Insuring a business is a major expense, but having no insurance is equally risky. Fire, flood, natural disasters, industrial accidents, burglary, injury or general property damage can add up to losses that could put you out of business.
Most small businesses are covered under one or more of these insurance types:
Property and Casualty: Covers damages and losses to a building and its equipment and inventory. Fire, flood, severe weather, theft, vandalism, or unforeseen natural catastrophes can cause property damage and loss. If your business is in the home, a commercial policy might be needed to cover business equipment and inventory.
General Liability: Also called commercial liability, this insurance covers legal costs if a third party claims injury or damage caused by the company or its employees. Alleged harm or injury can be related to a product, service, or an accident on the premises. Commercial liability is not mandatory in certain states, such as Arizona, Florida, Georgia, Louisiana, Montana and Texas. However, companies that partner with your business might contractually stipulate liability insurance. This site provides state-specific business insurance guidelines.
Commercial Auto: Covers commercial and personal vehicles used for business. Commercial auto refers to cars, trucks, vans and trailers, but not bicycles, pedicabs or motorbikes.
Workers Compensation: Required by law, workers compensation covers payment to employees injured on the job.
The insurance you need depends on the type of business you own and the state in which you do business. Mostly, it is industry related. You might need coverage beyond standard small business insurance if your company is in an industry in which risk is potentially higher. Industries particularly open to risk are hospitality, food services, ride sharing, manufacturing, private medical and dental practices, construction and home improvement.
Airbnbs, hotels, motels, entertainment venues, casinos and resorts are in the hospitality category. These businesses, whether large or small, would need an enhanced liability policy to protect against a guest's property loss, accidents, and theft and criminal activity.
A business that serves food and drink needs restaurant insurance. This is a coverage combo that protects property, employees, customers, and restaurant equipment and inventory. Anything can happen in the restaurant business, so owners need to be prepared, including the owners of food trucks, a fast-growing small business.

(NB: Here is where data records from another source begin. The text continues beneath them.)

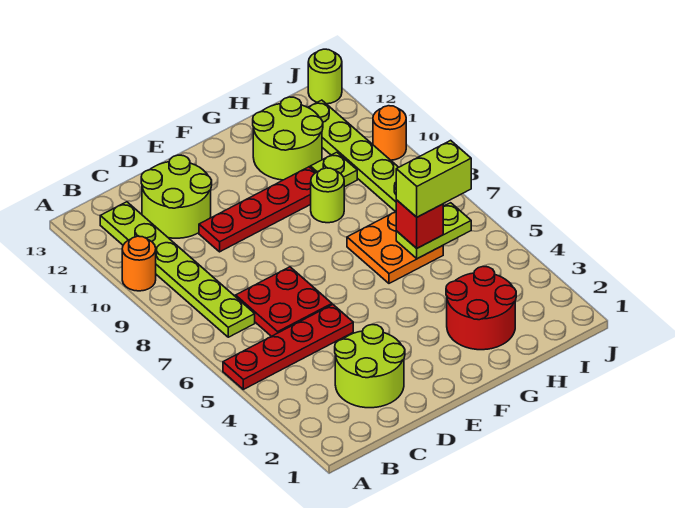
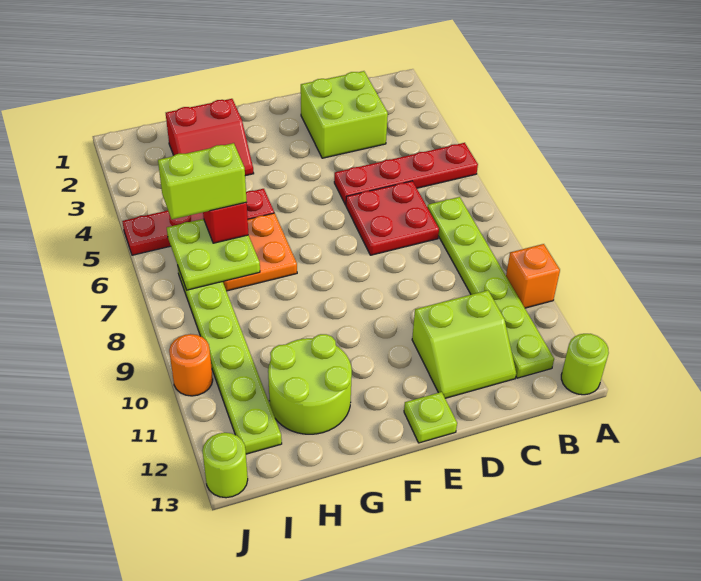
orange round brick A10 level 1 -> orange brick A10 level 1
lime round brick C2:D3 level 1 -> lime brick C2:D3 level 1
lime round brick C11:D12 level 1 -> lime slope C11:D12 level 1 top 11
red plate D10:G10 level 1 -> red plate G5:J5 level 1
red round brick G2:H3 level 1 -> red slope G2:H3 level 1 top 2
lime round brick G9 level 1 -> lime round brick A13 level 1
lime plate H6:I6 level 2 -> lime plate H6:I7 level 2
lime plate H10 level 1 -> lime plate E13 level 1

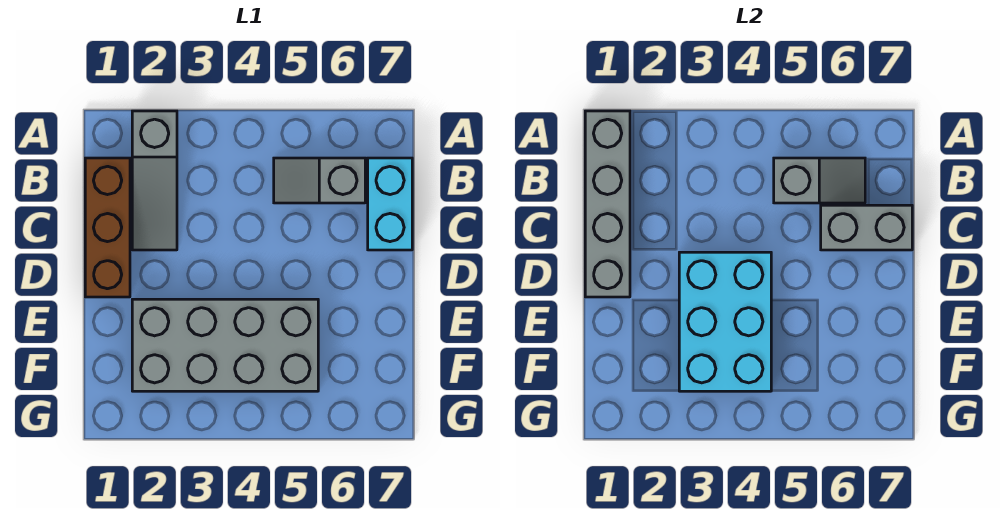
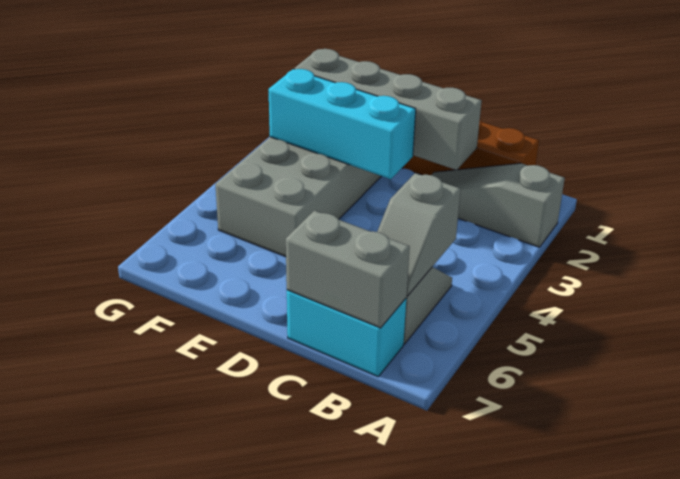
grey brick A1:D1 level 2 -> grey brick C2:F2 level 2
grey brick C6:C7 level 2 -> grey brick B7:C7 level 2
cyan brick D3:F4 level 2 -> cyan brick D3:F3 level 2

Ridesharing outweighs other modes of transportation when it comes to local travel. If you rent out your car or drive for Lyft or Uber, rideshare coverage might bridge the gaps in your personal auto and other coverage. More insurance companies are now offering rideshare policies Although it is not available in all states, it's worth looking into because of potential savings you won't see in a commercial auto policy.
Manufacturers need extra protective insurance to recover from product recall, product or equipment failure, and personal or employee injury. Workers compensation and general liability insurance may not completely tide you over. Look for insurance companies that offer coverage to small businesses engaged in manufacturing.
Private Medical and Dental Practice
Malpractice insurance is mandated, although the cost of coverage varies from state to state.
Home Improvement and Construction
In addition to general liability insurance, contractors from handyman to full-service construction should get professional liability coverage. Also known as Errors-and-Omissions (E&O), professional liability provides extra protection against civil lawsuits and negligence claims. This insurance covers mishaps in other industries, too. Besides being insured, contractors are often required to be bonded. So while applying for insurance coverage, get yourself a surety bond.
BOP or Business Umbrella Insurance?
So what's the difference? A BOP (Business Owner's Package) can reduce the cost of small business insurance by combining property, general liability, and other types of insurance into one package. Not standard for every small business, a BOP is often custom-tailored to a business owner's insurance needs. Umbrella insurance provides an extra layer of protection beyond the limits of an existing commercial liability policy. Umbrella coverage can be applied to a standard small business policy or a BOP.
Don't forget to insure yourself and your employees. Give them health, dental and disability insurance. Health insurance is a requirement. Dental and disability are optional, but your employees will appreciate these extra health and wellness benefits. Disability allows you and your employees to receive income if unable to work.
Most small businesses today are on the internet, which means the risk of external hacking, data theft, denial of service, interruption of POS transactions, and ransomware. Cyber insurance protects businesses and the self-employed from risks that come with the internet. Traditional small business insurance often does not cover cyber attacks, so you'll likely need to purchase cyber insurance separately. Never assume hackers won't notice your small business. Locally-owned clam shacks and mom-and-pop variety stores have been hacked and held for ransomware. Another layer of protection through cyber insurance will boost security.